The answer might surprise you. It is still decided by the compiler implemented for the machine. Many C programmers believe that C data types have a fixed size; they don't, and they vary according to the machine you are using.

This might seem like madness if you are familiar with other higher level languages, but C is designed to be close to the machine it is running on. When you say you want to use an int, you are asking for a variable that is the fundamental access unit of the machine. That is, reading or writing the variable involves one memory access. For example, suppose the C standard defined int to be 32-bits in size and you were working on a machine that had a memory organized into 16-bit words. Now when you stored or retrieved something from an int, 32 bits would have to be transferred and this would mean two memory accesses on a machine with a 16-bit word. This would slow your programs down significantly.

The way C actually operates means that when you ask for an int variable you get a word size that corresponds to the most efficient memory access the machine can offer.

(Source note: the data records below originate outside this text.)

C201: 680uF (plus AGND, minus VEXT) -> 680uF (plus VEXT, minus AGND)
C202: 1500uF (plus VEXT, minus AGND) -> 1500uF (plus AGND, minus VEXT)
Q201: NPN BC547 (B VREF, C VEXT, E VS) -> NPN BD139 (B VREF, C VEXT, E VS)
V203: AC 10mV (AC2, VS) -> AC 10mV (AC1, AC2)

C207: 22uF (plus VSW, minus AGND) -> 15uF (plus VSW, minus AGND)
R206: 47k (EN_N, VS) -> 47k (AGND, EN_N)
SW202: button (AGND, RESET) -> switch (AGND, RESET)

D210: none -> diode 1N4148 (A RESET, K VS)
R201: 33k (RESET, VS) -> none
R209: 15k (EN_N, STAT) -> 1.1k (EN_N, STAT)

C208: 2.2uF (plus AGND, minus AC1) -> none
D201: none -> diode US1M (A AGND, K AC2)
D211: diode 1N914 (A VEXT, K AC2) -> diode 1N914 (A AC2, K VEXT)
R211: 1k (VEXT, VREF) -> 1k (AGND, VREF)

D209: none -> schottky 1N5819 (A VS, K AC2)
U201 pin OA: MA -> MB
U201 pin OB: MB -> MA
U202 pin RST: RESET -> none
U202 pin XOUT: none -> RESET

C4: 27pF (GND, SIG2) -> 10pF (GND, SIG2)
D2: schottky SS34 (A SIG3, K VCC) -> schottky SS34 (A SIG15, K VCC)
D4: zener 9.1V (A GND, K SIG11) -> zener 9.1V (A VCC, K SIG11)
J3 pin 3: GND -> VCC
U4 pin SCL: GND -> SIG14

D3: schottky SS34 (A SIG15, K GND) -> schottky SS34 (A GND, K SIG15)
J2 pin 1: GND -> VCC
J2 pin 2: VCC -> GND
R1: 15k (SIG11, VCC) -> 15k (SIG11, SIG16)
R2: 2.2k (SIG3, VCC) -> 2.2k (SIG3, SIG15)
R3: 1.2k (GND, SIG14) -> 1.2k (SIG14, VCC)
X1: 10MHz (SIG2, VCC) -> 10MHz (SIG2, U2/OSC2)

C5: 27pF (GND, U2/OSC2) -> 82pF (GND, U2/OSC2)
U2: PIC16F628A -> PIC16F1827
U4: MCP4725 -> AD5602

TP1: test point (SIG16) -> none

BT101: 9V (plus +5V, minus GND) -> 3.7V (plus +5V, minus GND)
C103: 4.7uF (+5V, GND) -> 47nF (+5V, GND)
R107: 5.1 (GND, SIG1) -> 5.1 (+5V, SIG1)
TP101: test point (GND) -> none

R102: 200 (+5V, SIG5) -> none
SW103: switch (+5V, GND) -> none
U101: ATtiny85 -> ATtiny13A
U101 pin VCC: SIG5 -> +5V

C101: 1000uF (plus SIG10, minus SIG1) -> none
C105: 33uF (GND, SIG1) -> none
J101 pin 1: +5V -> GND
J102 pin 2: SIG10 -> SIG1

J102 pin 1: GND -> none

Of course, even this rule is likely to be broken because it is up to the compiler writer to implement whatever makes sense in the circumstances, but this is the intent. The same is also true of the other data types and this is the reason that their sizes are not fixed.

The vagueness about int extends beyond its size. An int should be capable of holding a signed value, i.e. both positive and negative values, but the format used to store this isn't specified. There are two common ways to represent negative numbers, one's complement and two's complement. Most common hardware uses two's complement and this is usually what you encounter in a C int, but it isn't mandated. Even so, many programmers think that when they declare an int they get a 2- or 4-byte memory location holding a two's-complement value, but this doesn't have to be so. An int should be the natural size for the machine in use and the numeric format is whatever the machine uses when it does arithmetic. All in all this is very vague.

So how do C programmers cope with this vagueness? Sometimes it doesn't matter because the program would work with a 2-byte int and just as well with a 4-byte int and the numeric representation doesn't matter. Sometimes it does matter and in these cases you need to use data types that are guaranteed to be particular sizes - more of this later.

The often overlooked fact is that C is a language that targets specific machines and if you want to know what the data types are you have to ask what the target machine is. For nearly all machines with a 16-bit architecture, a C int is a two's-complement 16-bit value; for 32-bit architectures int is a two's-complement 32-bit value. However, for a machine with a 64-bit architecture int is still usually 32 bits because this is more efficient than using 64-bit integers.